Komisches Gefühl. Ich wurde in die Schulzeit zurückversetzt. Wo man einen Stundenplan hatte und jede Stunde des Tages vorprogrammiert war. Aber ehrlich gesagt hilft es schon, wenn man sich einen Tagesplan macht. Und je präziser, desto besser. Anstatt nur Arbeitszeiten und Pausen aufzuschreiben, plante ich spezifische Arbeiten sowie spezifische Freizeitaktivitäten zu spezifischen Zeiten. Genauso wie spezifische Gerichte für alle Mahlzeiten. Deren Optimierung allein schon einige Tage in Anspruch nahm. Aber je genauer ich alles durchplante, desto einfacher erschien es mir, einen persönlichen optimalen Tag gestalten zu können. 

Nach einer Woche hatte ich feste Abläufe für das Morgenritual, die Nahrungsaufnahme, für Körper und Geist, die Arbeit, die Hobbys sowie für Freunde und Familie und zu guter Letzt: für meinen Schlaf. Auch wenn vieles nicht nach Plan lief, ist es schon sehr bestärkend, so bewusst in den Tag zu starten und zu wissen, was man erreichen will. Eine völlig neue Erfahrung.

Das einzige Problem ist nur: Selbstoptimierung ist ein Prozess ohne Ziel. Es wird immer etwas geben, das man optimieren könnte. Neue Methoden, neue Bestwerte, neue Ziele. Und bevor alle Zahnräder dieser Maschine perfekte ineinandergreifen, fangen die ersten schon an zu rosten.

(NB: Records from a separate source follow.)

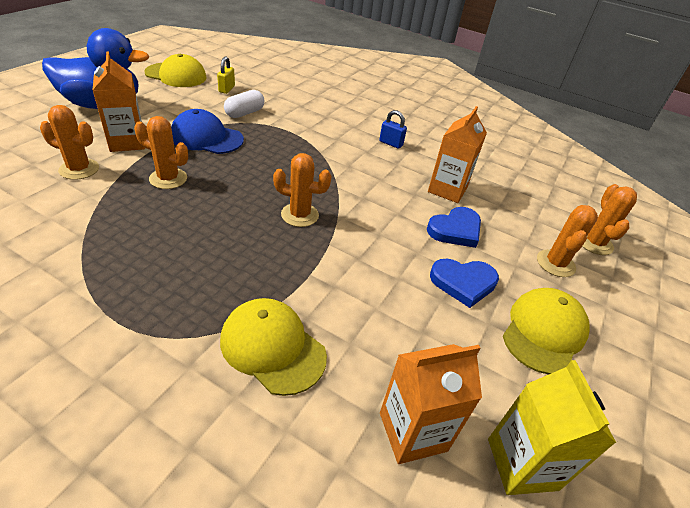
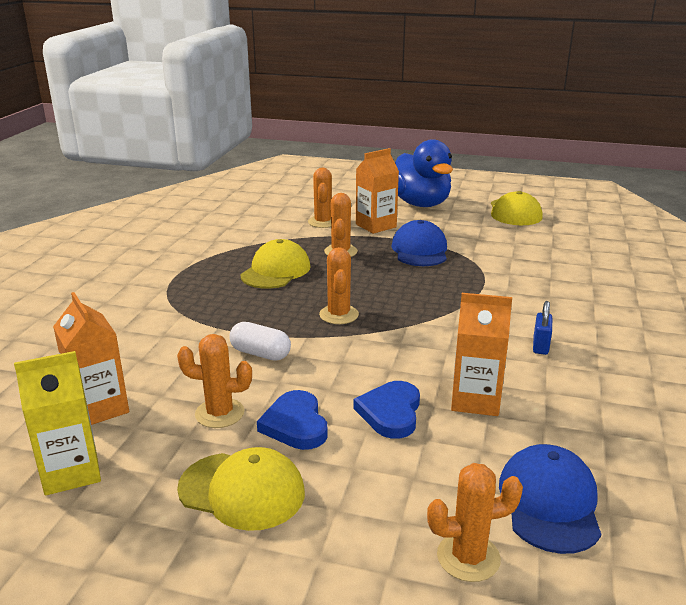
camera: 80 degrees right, 15 degrees down
(226, 89) = (524, 237): yellow padlock -> none
(244, 113) = (488, 255): white capsule -> white capsule (260, 353)
(272, 347) = (169, 333): yellow cap -> yellow cap (276, 271)
(455, 230) = (390, 412): blue heart -> blue heart turned 60 degrees clockwise
(547, 199) = (549, 502): none -> blue cap
(555, 263) = (382, 506): orange cactus -> orange cactus (219, 413)

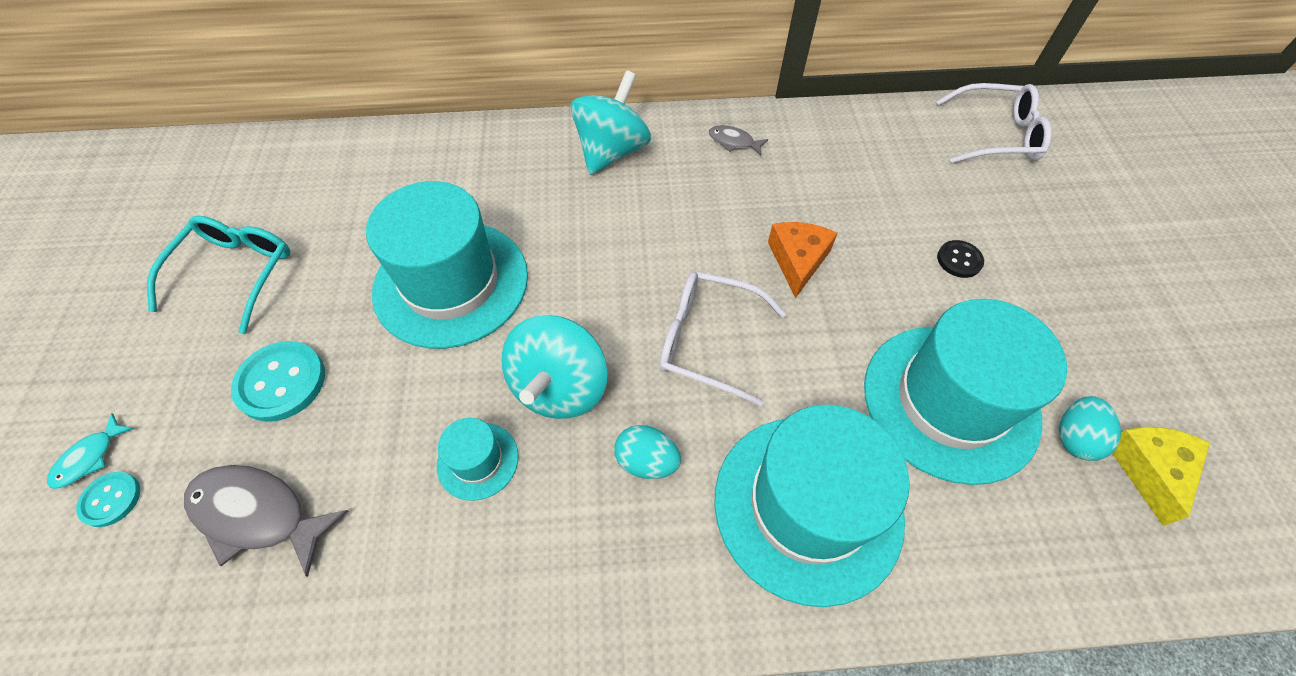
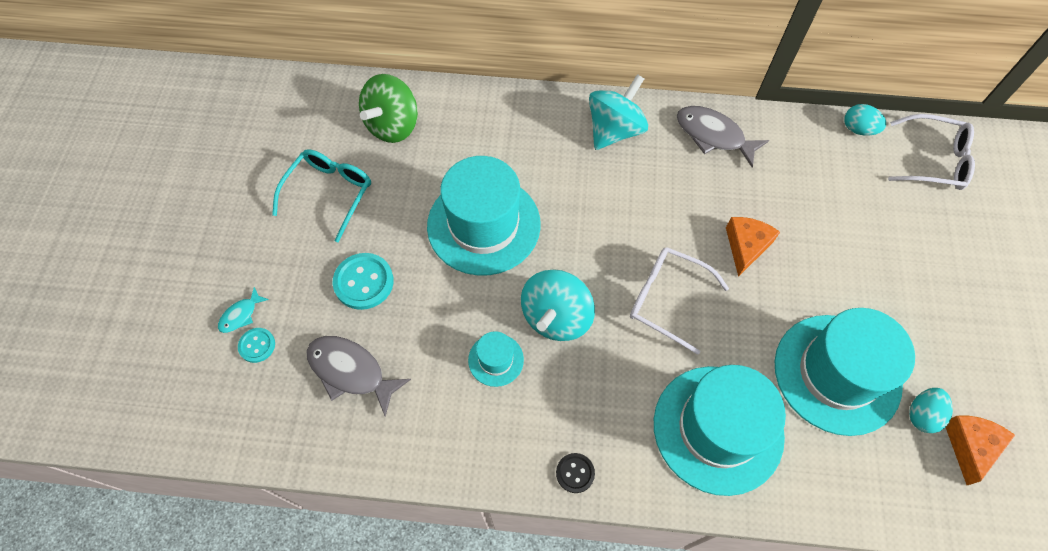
camera: 10 degrees right, 5 degrees up
(325, 181) = (393, 126): none -> green spinning top
(646, 461) = (611, 380): turquoise egg -> turquoise egg (858, 129)
(733, 142) = (713, 135): grey fish -> grey fish, size x1.93
(959, 260) = (873, 265): black button -> black button (575, 473)
(1149, 469) = (970, 446): yellow cheese -> orange cheese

Läuft dann nicht alles darauf hinaus, dass man am Ende des Lebens enttäuscht ist, weil man sich von seinem Optimum verabschieden musste, bevor man es jemals vollständig erreicht hat?

Wäre es nicht viel optimaler, sich in einem Zustand einzupendeln, mit dem man einfach nur zufrieden ist? In der Komfortzone, zum Beispiel.